Ateşkes, görüşme çağrıları “erkekliğin”, ataerkil zihniyetin duvarına çarpıp geri dönüyor. Kimse burnundan kıl aldırmıyor. Ama hapiste yüzlerce kişi açlık grevinde ölüme doğru gidiyor. “Koskoca devlet, eli silahlı zorbaya pabuç bırakmaz” diyen hükümet, karşı tarafı pes ettirecek “erkekçe” bir zafer peşinde. PKK, savaşarak, şiddet kullanarak hükümeti dize getirmeye ve kendi koşullarını ne pahasına olursa olsun dayatmaya çalışıyor. Okulları bile bombalıyarak “erkekçe” savaşıyor.
Elbette, uzlaşmazlıkların, sorunların asıl nedeni, çeşitli biçimler alan ataerkil düzenlerin yarattığı adaletsizlikler ve güç hırsıdır. Ataerkil düzenler, yalnızca erkeklerin kadınları ezdiği rejimler değildir. İktidarda olanın, gücü elinde tutanın ırk, etnisite, milliyet, sınıf, din, cinsel tercih/yönelim temelinde diğerlerini ezdiği, adil olmayan hiyerarşik düzenlerdir. Bu koşullarda, adalet ve eşit haklar için, bu düzene karşı mücadele etmekten başka çare yoktur. Ama nasıl? Unutmayalım, şiddet ve savaş kültürü ataerkil düzenin ürünüdür. Üstelik bu şiddet ve savaş kültürü, ataerkil düzeni sürekli olarak yeniden üretmektedir.
Ataerkil kültürün bize bellettiği tek sorun çözme yöntemi şiddet ve savaş , yani militarist yöntem olageldi. Yani “erkekçe” savaş. Peki ama, adalet ve hak arayışında olanların bu yöntemle, hiyerarşik, adaletsiz rejimi gerçekten değiştirmesi ne kadar mümkün? Ya da, bu yolla yeni kurulan rejimin yine bir ataerkil, adaletsiz rejim olmasından kaçınmak mümkün olabildi mi? Feminizm, militarizm ve barış kültürü üzerine çalışanlar, bu sorulara olumsuz yanıtlar veriyor. Tarihin yanıtı zaten olumsuz. Çünkü sürekli bir barış ve herkes için adil bir düzen “erkekçe” bir savaşla ve “erkekçe” bir barışla kazanılamaz. Şiddetsiz bir mücadele sürecinde, adalet ve insan hakları temelinde ataerkil düzeni dönüştürerek kurulabilir.

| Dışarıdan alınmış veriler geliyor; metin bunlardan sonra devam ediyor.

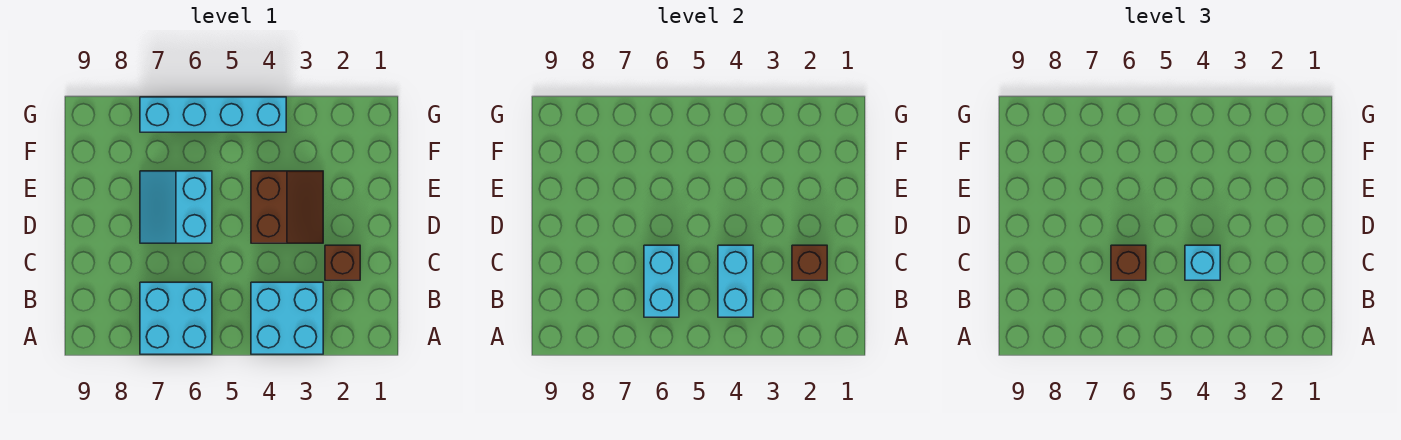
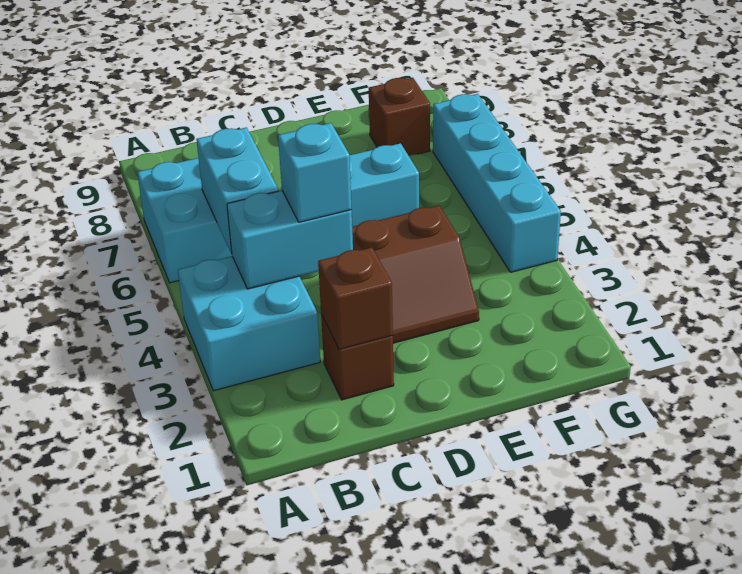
cyan brick B6:C6 level 2 -> cyan brick B5:B6 level 2
brown brick C6 level 3 -> brown brick F8 level 1

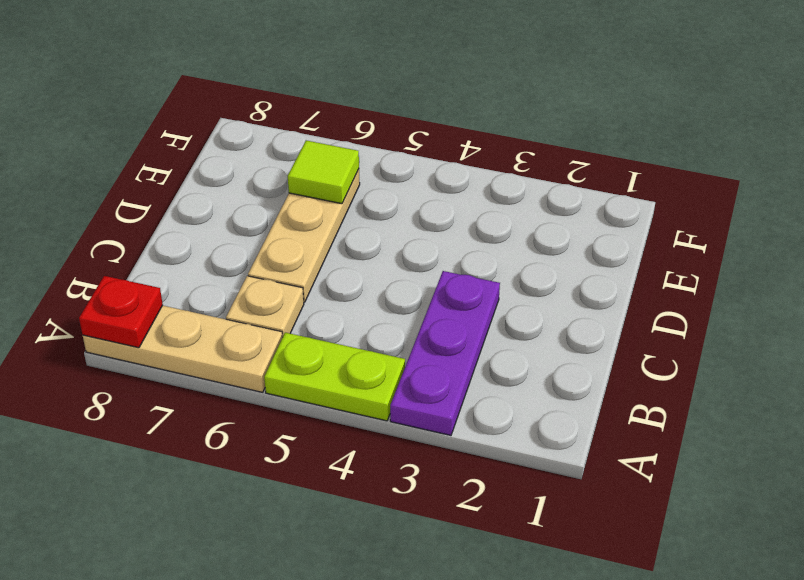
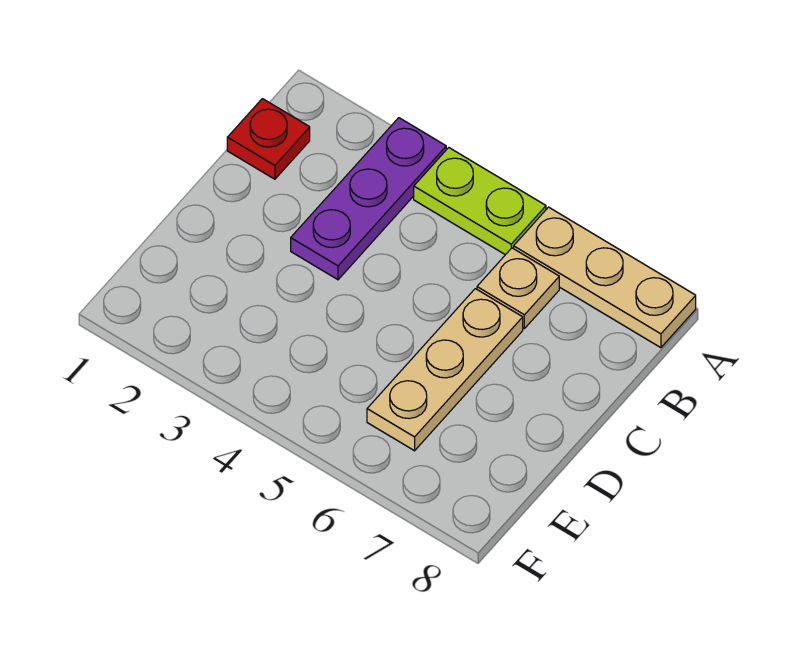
red plate A8 level 2 -> red plate B1 level 1
lime tile E6 level 2 -> none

Bizde durum ne? Hükümet , PKK ve meclisteki partiler taktik oyunlarla “mış” gibi yapmakla yetinip karşılıklı şiddetin sürmesini sağlıyorlar. Hal böyleyken, biz kadınlar, “erkekçe” savaşan ve uzlaşma aramayan tarafların yarattığı ortamda ailede ve toplumda artan erkek şiddetiyle boğuşurken, sürekli taraf tutmaya, kutuplaşmaya çağrılıyoruz. Üstelik, bu ortamda kadın sorunları neredeyse görünmez hale geliyor. Kadınların eşitlik ve özgürlüğü için mücadele etme gücü bölünüyor. Kadın sorunları için mücadele neredeyse lüks haline geliyor. Öyleyse duruma kadınlar el koymalı. Ama nasıl?
Bence kadınların yeniden kendi sorunları temelinde, ataerkil düzene, erkek egemenliğine karşı mücadele gündemlerini belirleme, güçlerini birleştirme zamanı geldi. Bu mücadele içinde biz kadınlar, din, mezhep, etnisite, cinsel yönelim, sınıf gibi farklılıklarımızla yer aldıkça, kadınlar arası diyalog ve empati güçlenebilir. Üstelik bu yolla kadınlar, toplumda adalet ve insan hakları temelinde şiddetsiz mücadele kültürünün gelişmesine, bunun mümkün olduğunun görülmesine de katkıda bulunmuş olur. “Erkekçe” sorun çözemeyenlere, sorunları kadınca çözme yollarının var olduğunu gösterme zamanı gelmedi mi?